If God created a universe in an instant, she enjoyed it so much she did it again and again and again. Who would be there to stop her? Child-like, she learned to do something new and practiced it over and over. Maybe she put a little spin on it the next time, and the next.
There might be beings who can change material and immaterial at a thought. As humans, we don’t understand, but they do. They can change anything to suit themselves. For them, there may not be one reality. They may not know what reality means. They have the ability to change and that is their constant. They know no other. Change is our constant, too, but we resist it mightily. Unlike them, we would make it stop completely, because we say we like things just the way they are. But the way they are is constantly changing.
We don’t know what true reality is. What we know is a consensus idea. Humanity—educated and not—have the idea that here is real. Earth is real.
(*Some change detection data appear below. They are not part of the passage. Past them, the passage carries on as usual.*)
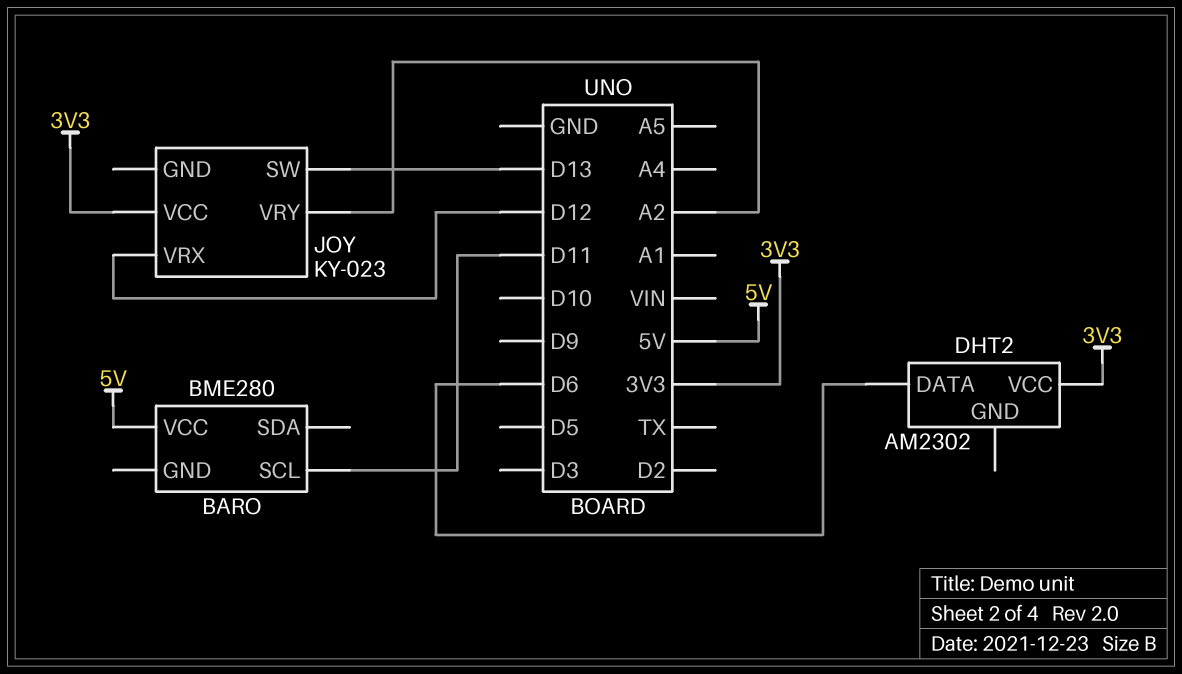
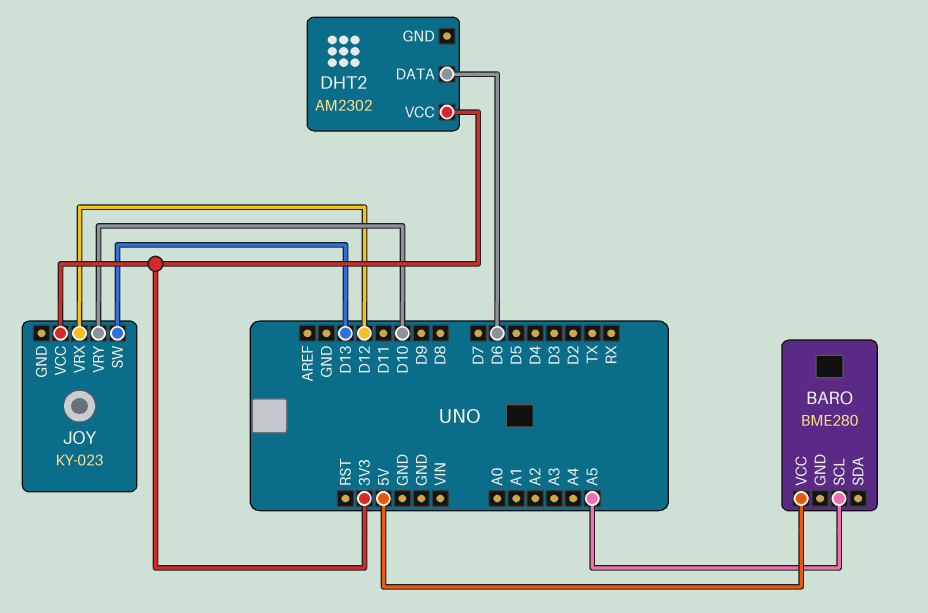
BARO pin SCL: D11 -> A5
JOY pin VRY: A2 -> D10

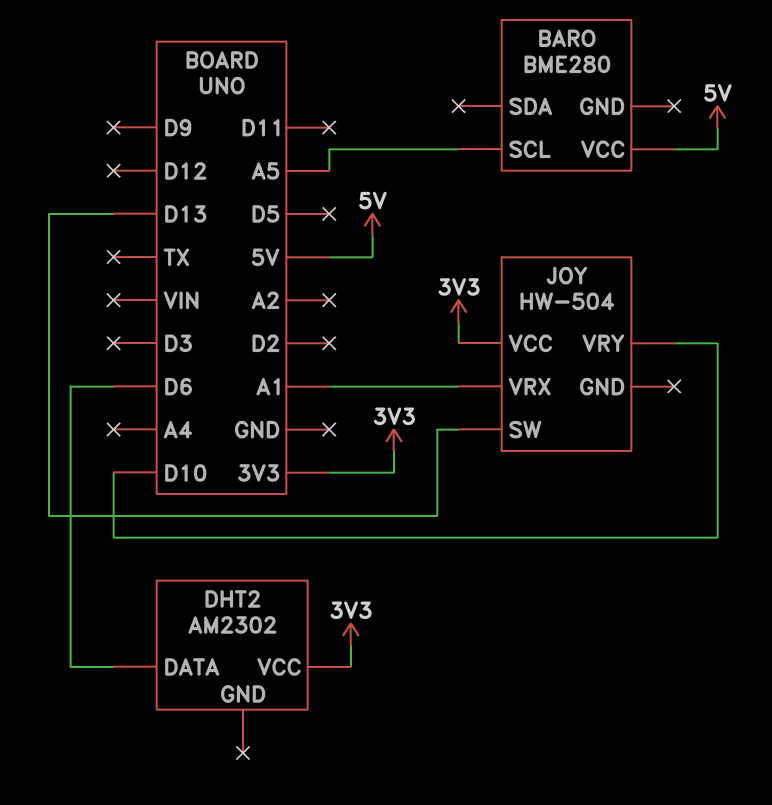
JOY: KY-023 -> HW-504
JOY pin VRX: D12 -> A1

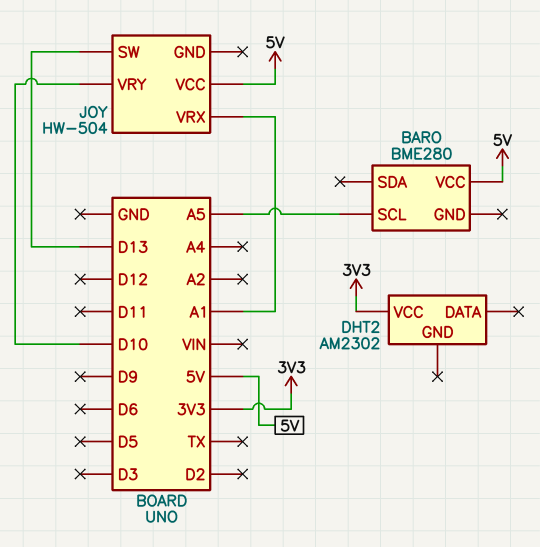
DHT2 pin DATA: D6 -> none
JOY pin VCC: 3V3 -> 5V

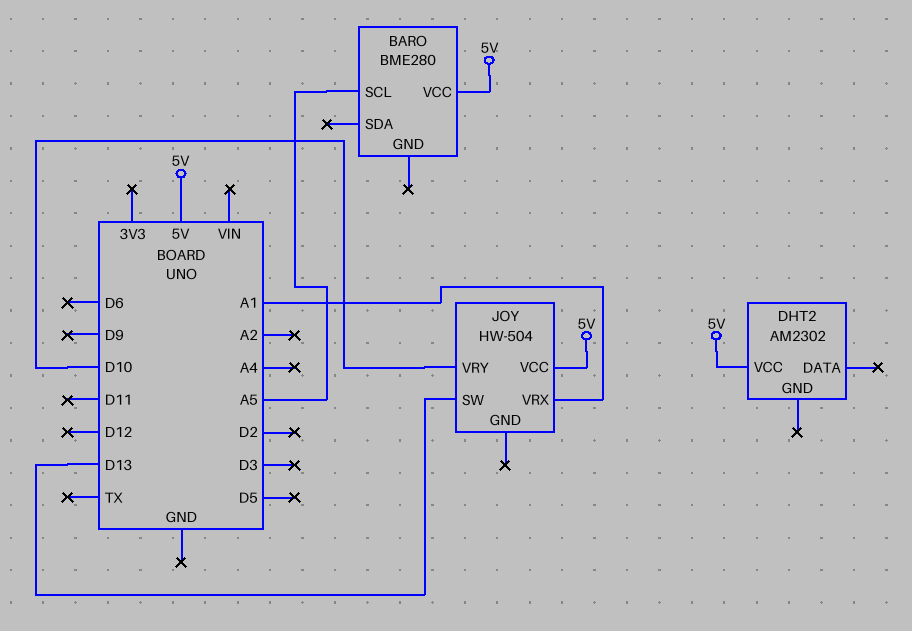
DHT2 pin VCC: 3V3 -> 5V

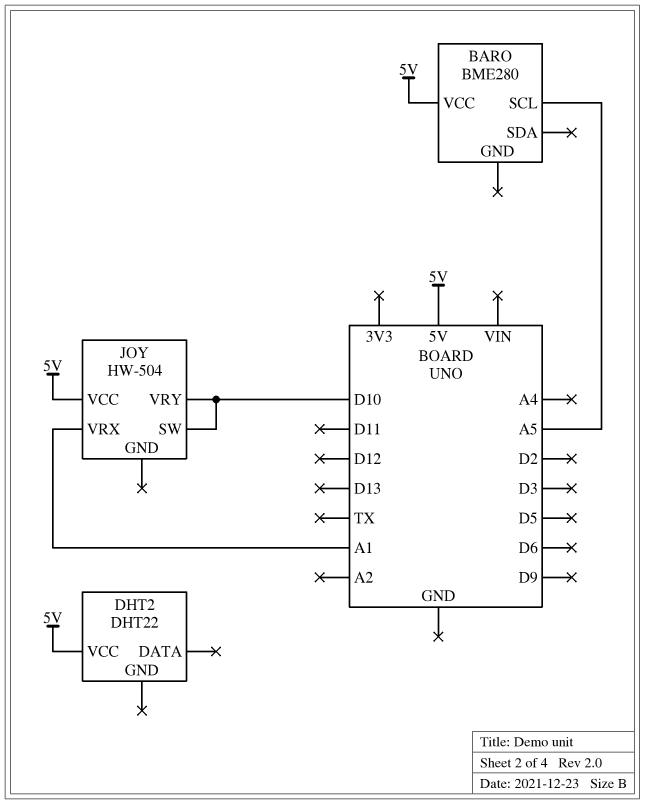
DHT2: AM2302 -> DHT22
JOY pin SW: D13 -> D10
If a person grows up on a vast plain, does s/he believe there is a mountain, or an ocean even more vast than the plain? What is true? The person on the plain knows the sky, the sun orb skating across from one side to the other. S/he knows clouds and rain. S/he knows the night sky with blackness and glowing points of light that seem to twinkle. S/he doesn’t know why. It just is. And for her/him, it always has been and probably, if s/he's thought about future time, always will be.
Humanity has an insatiable need to know—curiosity. We see stars and want to see them close up. We invent optics so we can get a closer view. We invent rockets to take pictures far off into the sky. We ask why? How? When? Scientists don’t like to ask Who? Who is not part of the equation. They’ve figured it out, starting from a dot that exploded. They look far, far away and say it is long, long ago to the beginning of time. But where was the dot? How did it get there? Who or what made it? And why did it explode?
We humans invent things, outside ourselves; we fashion them so they make things happen. What if we don’t need made things--perhaps we're like the beings making and unmaking, never leaving any clutter. Just there, and not there. Speak to the molecules and atoms that are you and surround you. They are intelligent. They listen. They make. They bring. They also unmake, and take away. Because we believe that made things must stay made, we have clutter. We have waste. We take from the Earth Mother and don’t know, really, how to put back. It’s all material to us because, collectively, we believe it.
What if we didn’t?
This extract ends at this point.